Birdwatching 26/12/10

December 26, 2010

The Christmas break provided more birdwatching opporrunities than I’d expected. On Christmas Eve morning, my first glance out of the back window of my mum’s house revealed three birds up in the trees beyond her wall and a quick scout with the bins was rewarded by another tribe of those unforgettable, unmistakeable Waxwings (Bohemian Waxwings, to give them their full name). And they do look rather bohemian with their rouged faces, dashing flashes of white, red and yellow on the wings and of course, that jaunty crest. I’ve been happily changing the desktop backgrounds on all computers I come across to Waxwing images for the past couple of weeks.

The flock, when they all turned up, numbered around 35. Going outside for a closer look, I heard the birds’ distinctive, light trilling and saw four perched on a neighbouring house’s TV aerial. An even closer encounter followed when they moved to the roof of my mum’s house, before two of the birds hopped onto the roof to eat snow from the tiles.  I was starting to feel like the Pied Piper of Waxwings by this time.

As the birds had been attracted by the red berry-bearing tree behind the house, it was only natural to expect thrushes, but I didn’t expect a ‘full house’. Four Redwings were present for most of the day, along with a single Song Thrush, briefly a Fieldfare and then right at the death, a Mistle Thrush put in an appearance and gobbled some berries.

The Waxwings haven’t reappeared since and there are only a few berries left, so it’s unrealistic to expect them to return now.

I then went off to my dad’s place in more rural Swanwick.  His house backs onto farmland and the family keep well-stocked feeders in the spacious back garden. A quick scan of the garden didn’t turn up anything out of the ordinary, but my stepmum later alerted me to a star visitor on a feeder, a Great Spotted Woodpecker. I hadn’t seen a female before, so was initially confused by the lack of a bright red crown.

My dad and I then walked two boisterous Jack Russells over the back fields, but in fading light, didn’t turn up much, except for a tribe of Fieldfares, several Redwings and a pair of Meadow Pipits.

This morning, I was up early (by my standards, but certainly not by my dad’s) for another walk across the fields. Redwings were everywhere.  I turned off the main path and into woodland. Emerging from under a bridge, I was greeted by a bold-as-brass Robin, which I stopped to whistle at. I then spotted a male Bullfinch and a Treecreeper scurrying and lingering briefly on the underside of a branch, before taking wing (watching them walk around on the trees, it doesn’t seem right that they can fly).

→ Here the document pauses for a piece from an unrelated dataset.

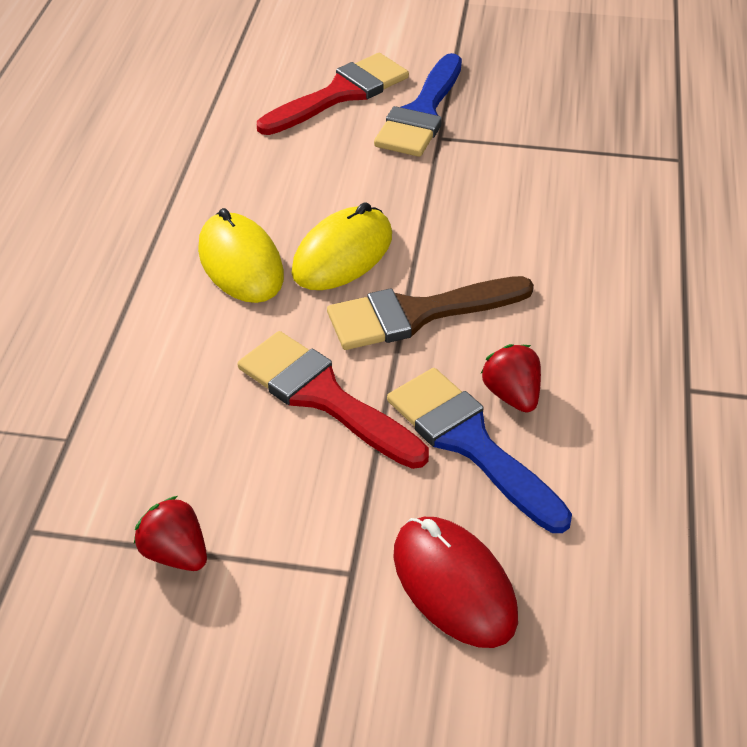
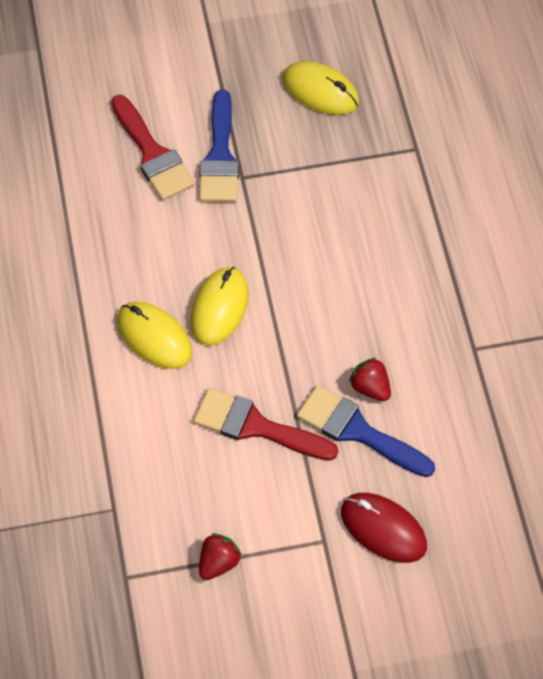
camera: 20 degrees left, 15 degrees up
(175, 553) = (218, 563): red strawberry -> red strawberry turned 105 degrees clockwise
(340, 94) = (152, 154): red brush -> red brush turned 120 degrees clockwise
(417, 314) = (288, 343): brown brush -> none
(576, 83) = (320, 91): none -> yellow mouse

Moving further into the woods, I had a Kestrel overhead and a Wren flitting in tufts of snowy grass around me; zooming past me it stopped briefly to ‘scold’ in buzzing tones, before disappearing under another grassy tuft. Wrens are so charismatic, such tiny little hyperactive things. It’s incredible that there are actually smaller British birds – the kinglet species, Goldcrest and Firecrest. It also surprises me to learn that the Wren is the most common British breeding bird, but then, as a city dweller, I spend much more time in the company of Magpies, Black-Headed Gulls and Feral Pigeons.

Refreshingly, in all my time in Swanwick, I never saw one Feral Pigeon, although a colony of about 250 Woodpigeons were in residence on the slightly thawed farmland as I walked towards the woods.